We suggest that mechanisms operating at intermediate time scales are responsible for the lack of differentiation observed at the two Jörisee lakes. The geological history of all 13 study sites is relatively similar. All of our study sites occur in valleys that were ice-covered during the last glacial maximum when snowline depression was at approximately 1300 m. Glacial retreat occurred between 13 000 and 10 000 years ago and drainage networks, including lakes, began to form. In valleys where deglaciation was not complete, Holocene readvancement has occurred up to three times in the last 150–3000 years as recorded in the Aletsch and Gorner Glaciers in Switzerland (Holzhauser, 1995). This is the case in the valley containing the Jöri lakes, where the existing Jöri Glacier extended into the lower Jörisee itself during the Little Ice Age (1600–1850 AD.) (Maisch, 1992). In contrast, the valleys containing Schwellisee and Minor have been ice-free since the last maximum (Maisch, 1992, 1995) indicating that the drainage systems are of the order of 10 000 years old. The same is probably true for Lake Cadagno based on the lack of a glacier at present; one study documents its age at 8000 years (Deldon et al., 1998). Because Ritom is located in the same valley as Cadagno and at a lower elevation, it probably has been ice-free for a comparable amount of time. It is unclear whether Lake Bianco has been reglaciated, but the absence of a glacier at present and its south-facing aspect suggests it has been ice-free throughout the Holocene.
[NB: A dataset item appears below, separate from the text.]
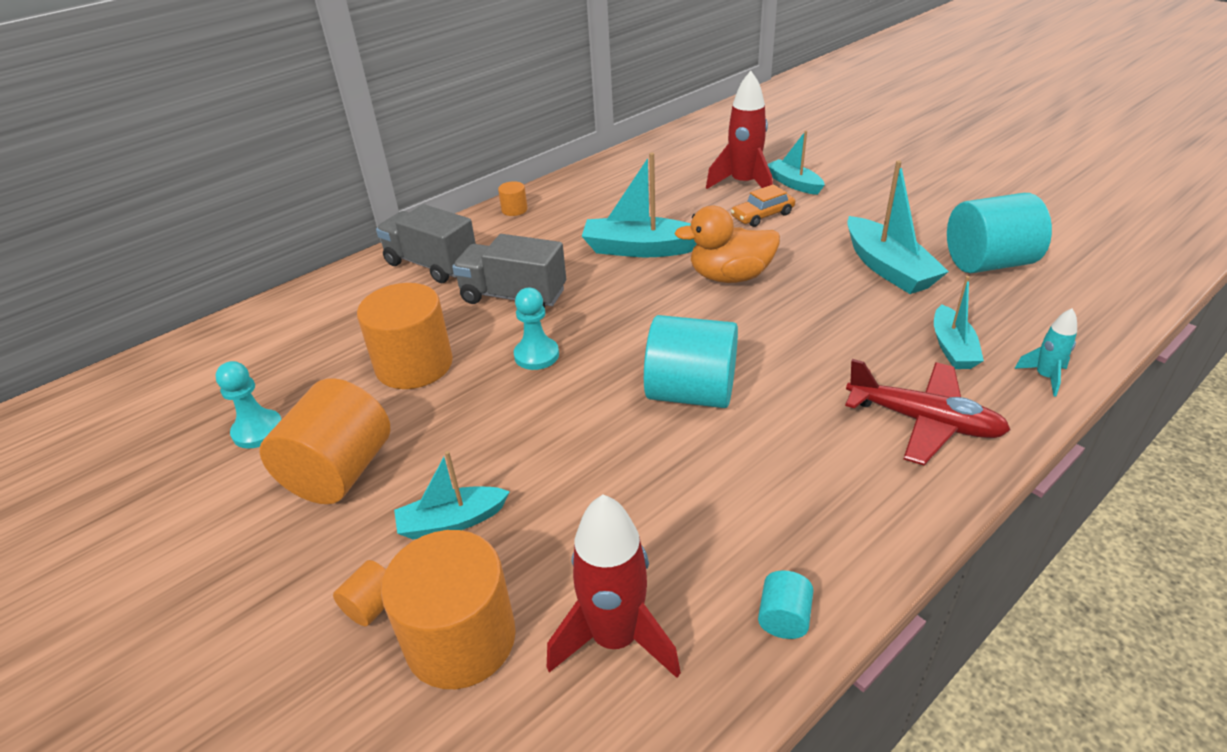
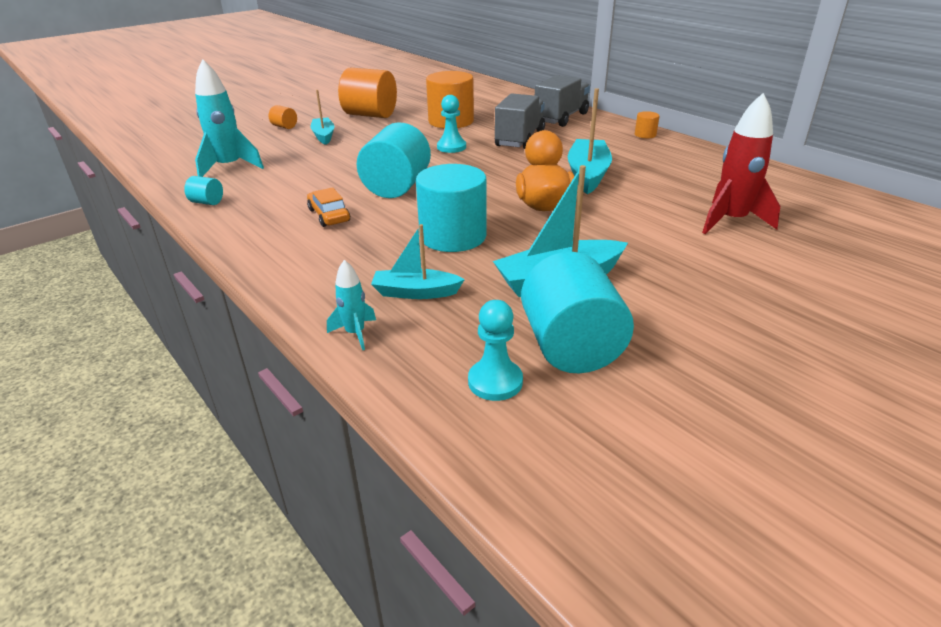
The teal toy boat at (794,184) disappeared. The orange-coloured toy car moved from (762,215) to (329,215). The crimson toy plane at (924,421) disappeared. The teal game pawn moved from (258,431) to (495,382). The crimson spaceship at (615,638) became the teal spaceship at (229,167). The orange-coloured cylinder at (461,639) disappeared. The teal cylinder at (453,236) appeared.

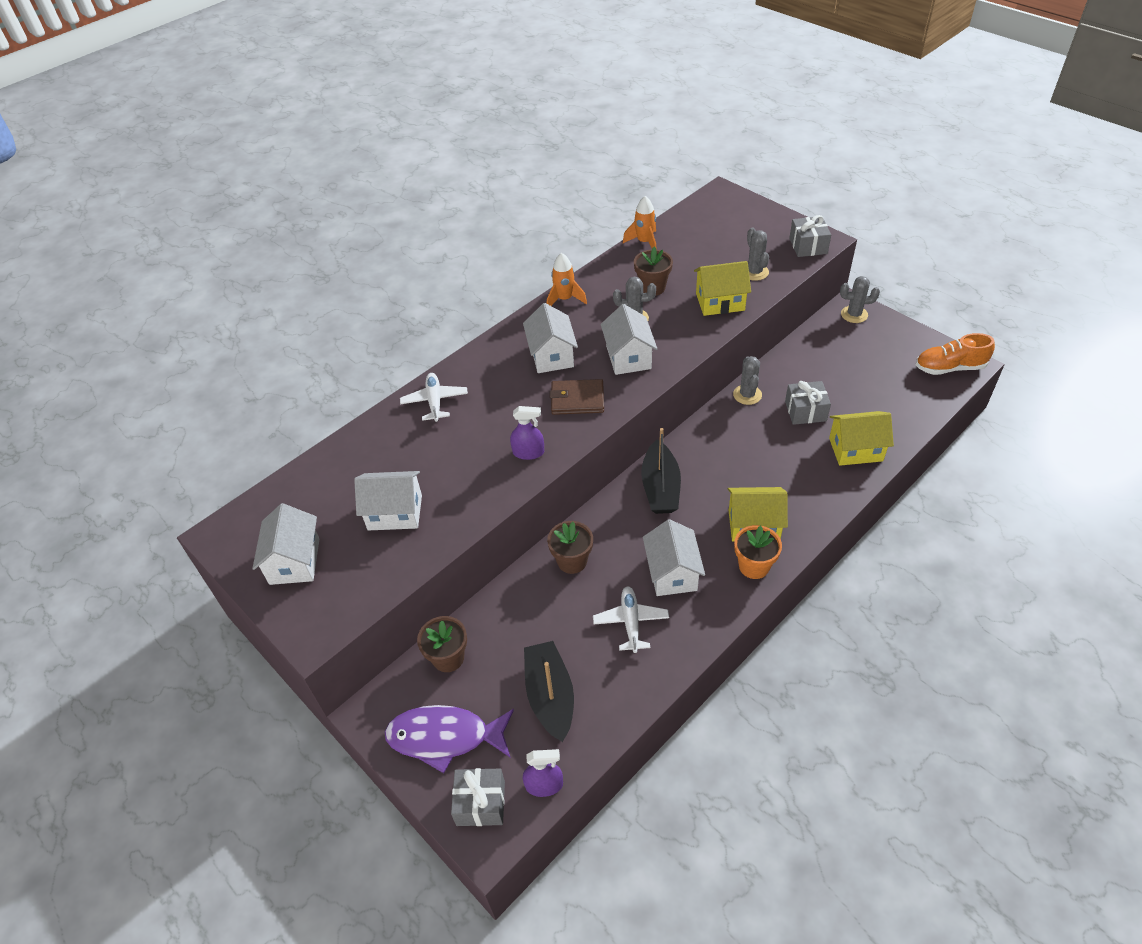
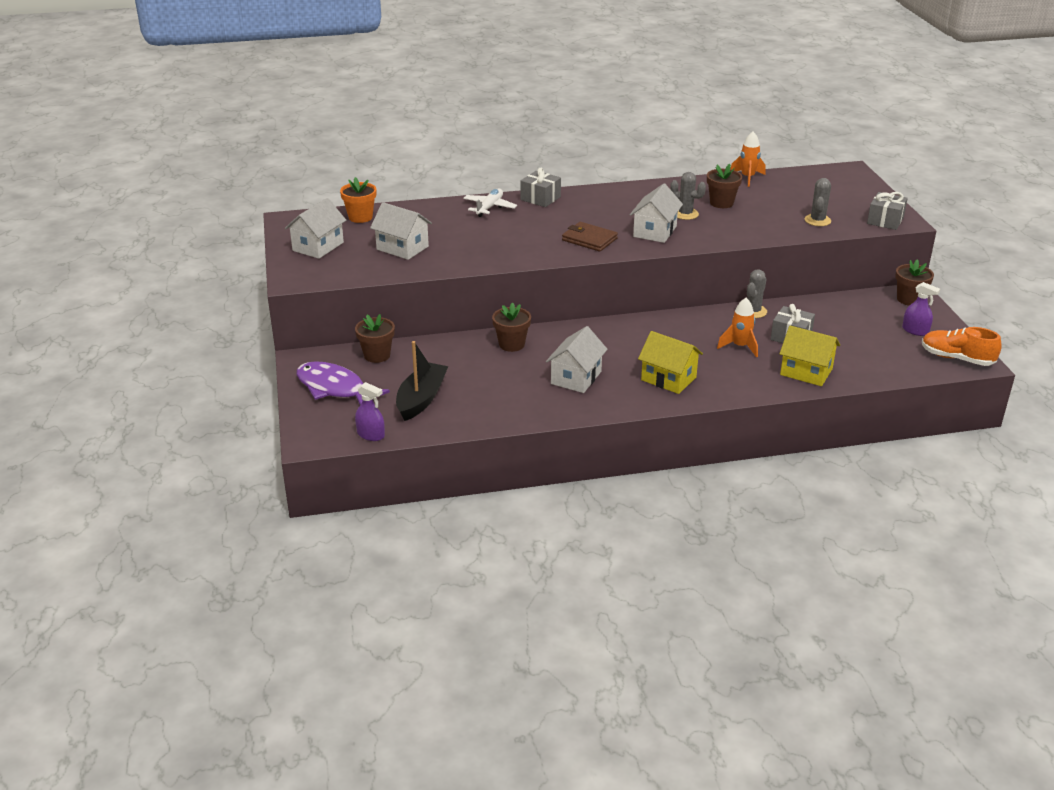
The orange-coloured spaceship moved from (564,299) to (740,347). The bright yellow toy house at (720,302) disappeared. The ash-grey saguaro cactus at (854,314) was replaced by the russet flower pot at (909,299). The white toy house at (551,355) disappeared. The violet sprayer moved from (528,452) to (915,331). The jet-black toy boat at (660,487) disappeared. The orange-coloured flower pot moved from (754,566) to (360,217). The white toy plane at (631,622) disappeared. The ash-grey gift moved from (480,803) to (540,198).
Heterozygosity and inbreeding in Baetis alpinus

We observed pronounced heterozygote deficiencies in the present study. Only three of 23 populations were in Hardy–Weinberg equilibrium for all loci, even after Bonferroni correction. Similar findings have been reported for another species of Baetis (Schmidt et al., 1995) as well as other stream invertebrates (Bunn & Hughes, 1997; Hughes et al., 1998). As an explanatory mechanism, Schmidt et al. (1995) and Bunn & Hughes (1997) proposed extinction and recolonization of local populations, specifically that populations were the result of only a few ovipositing females each generation. Even relatively conservative estimates of fecundity accounted for estimated population sizes of the streams investigated (Bunn & Hughes, 1997). In the present study, we observed even more pronounced heterozygote deficiencies than did Schmidt et al. (1995) and Bunn & Hughes (1997), thus presenting further evidence that sampled individuals may be offspring of only a few adult matings. The genetic examination of 25 ovipositing females within a given reach of stream would perhaps offer some explanation for this consistent pattern.

Conclusions

Our results suggest that historical rather than present-day levels of gene flow are reflected in the existing patterns of population genetic structure of Baetis alpinus (Larson et al., 1984). Without more information regarding the temporal resolution of genetic markers, we suggest caution should be taken when studies of habitat fragmentation conclude that levels of gene flow remain high. For example, if the present study had been limited to only the reservoirs, high levels of gene flow may have been invoked as the causal mechanism. We suggest, however, that low F_ST values are probably not indicative of current levels of gene flow, but rather reflect a slow rate of divergence of fragmented populations, and that the allozyme markers used were able to detect genetic isolation of populations only after 1000+ years of reduced gene flow. Because reservoirs tend to be larger in surface area and elongate in shape (Ryding & Rast, 1989), differentiation across reservoirs may occur at a faster rate and be even more pronounced than across lakes.